Humans have evolved to make fast decisions. For example, when a stranger approaches you, you know almost instantaneously if they represent a threat, if they are angry, friendly or happy. The cognitive processing involved is mind-boggling if we actually stopped to think about it (which we don’t).
We subconsciously process a myriad of information, such as the person’s stance and their facial expression, and make a decision in a split second about whether this stranger represents a threat or opportunity. Or, in the language of evolution, we decide “Which one of us is lunch?” and “What am I going to do about it?”
The key point here is we subconsciously process this information: it is an instinctive process rather than a conscious evaluation. The cognitive psychologists Daniel Kahnemann and Amos Tversky would call this System 1 decision-making, where decisions involve characteristics such as fast, automatic, frequent, emotional, stereotypic and subconscious, as described in the seminal bestseller Thinking Fast and Slow (Kahnemann, 2011).
However, these types of decisions are subject to cognitive biases, such as over-optimism, loss aversion, the way a question is worded (“framing”), substitution of simpler questions, or more readily available answers to different yet similar questions.
For example, which one of the following tables is longer?
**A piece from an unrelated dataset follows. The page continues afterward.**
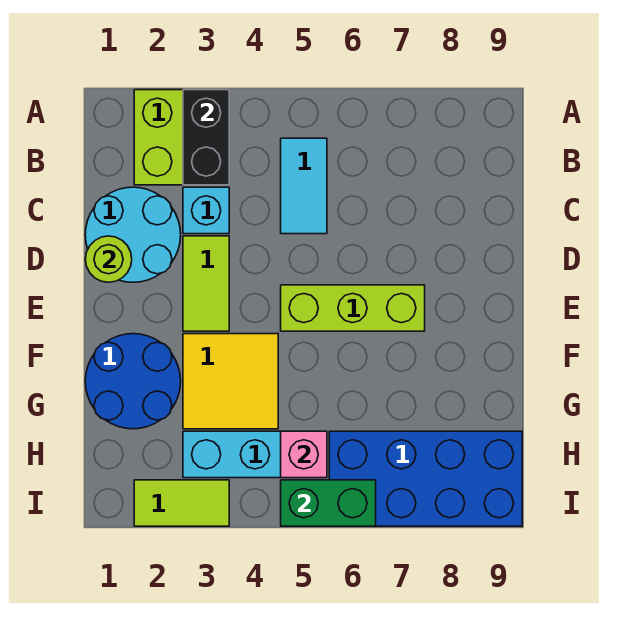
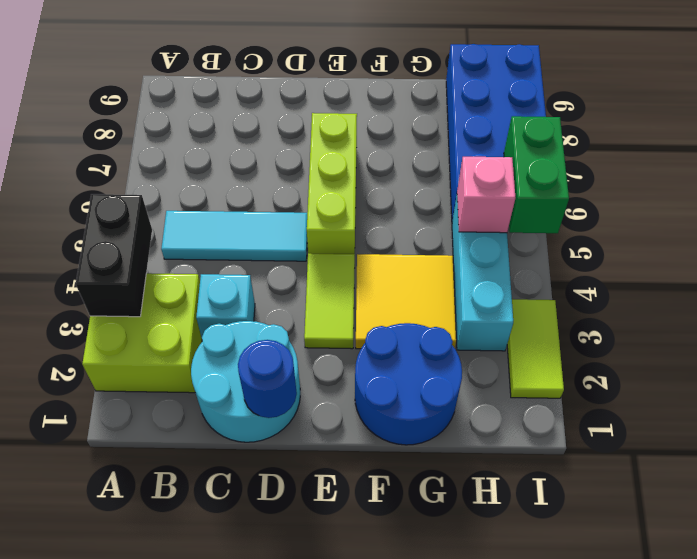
black brick A3:B3 level 2 -> black brick A3:A4 level 2
cyan tile B5:C5 level 1 -> cyan tile B5:D5 level 1
lime round brick D1 level 2 -> blue round brick D1 level 2
lime tile D3:E3 level 1 -> lime tile E3:E4 level 1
The one on the left, obviously.
That was your System 1 jumping in and deciding for you. Now let your System 2 brain – the one that deals with slow, effortful, infrequent, logical, conscious calculations – go and fetch a ruler and measure the lines. They are the same length.
This is a simple optical cognitive bias. We humans have many other cognitive biases around decision-making, which makes us prone to error, sometimes in life-threatening situations, like flying planes and diagnosing cancer. Most frequently, though, these errors occur in making business decisions based on the evidence (data) at hand.
The discipline that studies the effects of psychological factors on (economic) decisions, is called behavioral economics. Behavioral economics broke into mainstream thinking several years ago, and it’s becoming a hot topic in a variety of industries. With the Nobel Prize for Economic Sciences awarded to behavioral economist Richard Thaler this year, behavioral sciences gained another spike in interest.
We at BiZZdesign believe the lessons learned in behavioral economics can benefit the world of Enterprise Architecture as well.
When making strategic decisions at the enterprise level, it is incredibly important to be aware of these biases in order to avoid making suboptimal decisions, which can be very costly. Making fact-based decisions, and understanding key decision criteria, is key to successful enterprise transformation.
This blog series aims to help organizational designers leverage human biases to steer decision-makers into making even better decisions. In the next two blog posts in this series, we will use examples from famous behavioral economists and apply them to the world of Enterprise Architecture. Finally, we will discuss the possibility and need of minimizing –or even ruling out – human biases.